By IANS,
Bangalore : Bilateral trade between India and Germany would touch 20 billon euros ($25 billion) during this calendar year despite debt crisis in Europe and the global economic slowdown, External Affairs Minister S.M. Krishna said Friday.
“As our largest trading partner in the Europe Union, bilateral trade with Germany is going strong. We are optimistic of the trade between the countries achieving 20 billion euros in 2012 as against 18 billion euros ($22.5 billion) in 2011 despite the banking crisis in Europe and slowdown globally,” Krishna told reporters here at a joint press conference with visiting German Foreign Minister Guido Westerwelle.
Noting that the sovereign debt crisis in Europe was of great concern not only to India, but also worldwide, Krishna said as the Euro crisis had the potential of choking trade across the world, including India, Germany with a robust economy was in an enviable position to defuse the crisis.

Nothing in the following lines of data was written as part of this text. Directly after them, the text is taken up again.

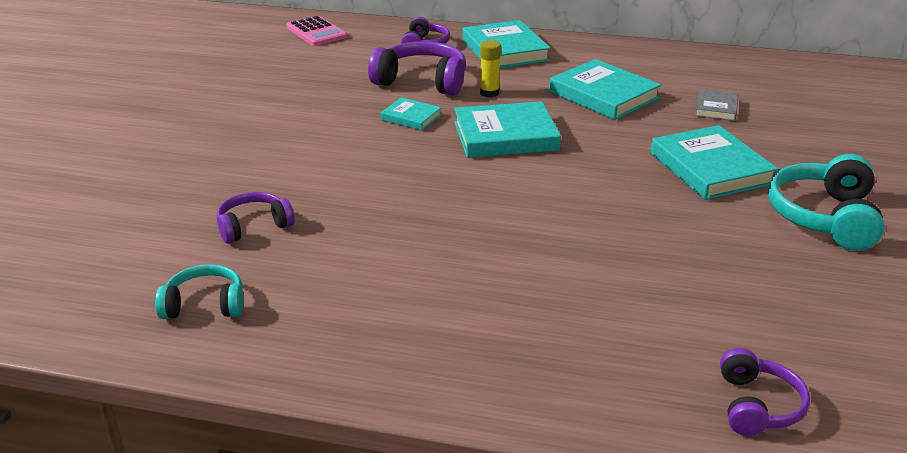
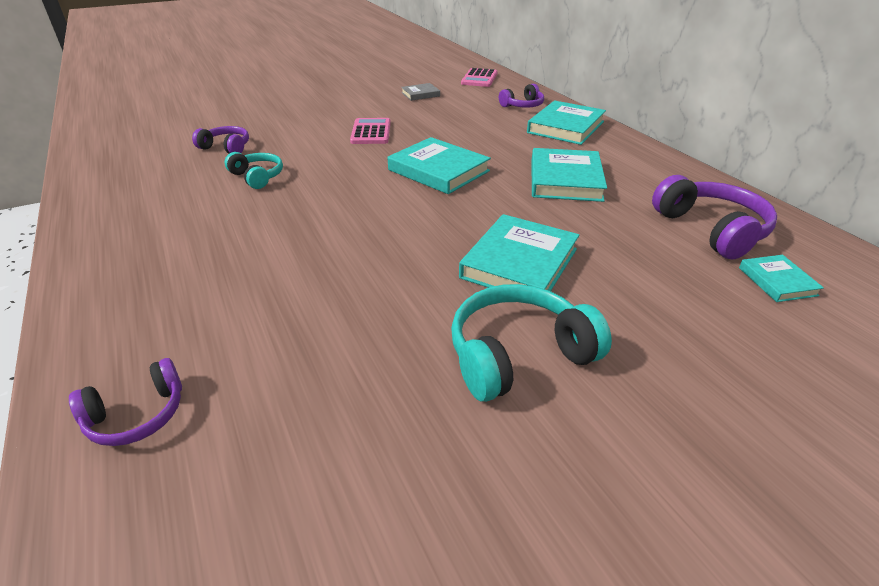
camera: 50 degrees right, 5 degrees up
(205, 305) = (132, 167): turquoise headphones -> turquoise headphones (257, 177)
(359, 134) = (371, 132): none -> pink calculator
(411, 117) = (416, 137): turquoise book -> turquoise book (777, 281)
(422, 81) = (469, 122): purple headphones -> purple headphones (711, 229)
(489, 93) = (492, 145): yellow glue stick -> none
(716, 108) = (636, 231): grey book -> grey book (420, 94)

“Germany is in the best position to lead the fight against the debt crisis that had deeply affected some countries in the European Union (EU) as it had as much stakes in Europe, which is the most prominent business destination for other countries, including India,” said Krishna after an hour-long bilateral meeting with Westerwelle.
Appreciating Germany’s commitment to extend financial and political support to debt-ridden countries in Europe, Krishna said the reassurances of Westerwelle in tackling the banking crisis would provide a psychological strength to the affected countries and help them in overcoming their debt crisis.
“Germany has the firepower to take the EU on the path of a higher economic growth and in assisting the affected member-countries in solving their financial crisis,” he observed.
Assuring Krishna of Germany’s commitment to build a better future for Europe and in stabilising the euro, Westerwelle clarified that the EU was facing a debt crisis and not a euro crisis.
“We are striving hard to manage the debt crisis, which has morphed into a crisis of confidence. It is a debt crisis and not a euro crisis,” Westerwelle asserted.
Admitting that fiscal discipline was imperative to overcome the debt crisis, the German minister said the mounting debt crisis could not be solved by taking more debt, but by reviving and sustaining the growth.
“The euro currency and the EU economy are stable and the Germany economy is doing excellent,” Westerwelle noted.
Both the ministers also discussed the declarations of the G-20 summit held at Los Cabos in Mexico June 18-19 in addition to the bilateral relations spanning trade, education, cultures, investment opportunities and exchange programmes.
“In addition to trade and economic issues, we discussed thrust areas between our two countries such as education, innovation and research in cutting edge sectors to enhance our bilateral relations,” Krishna said.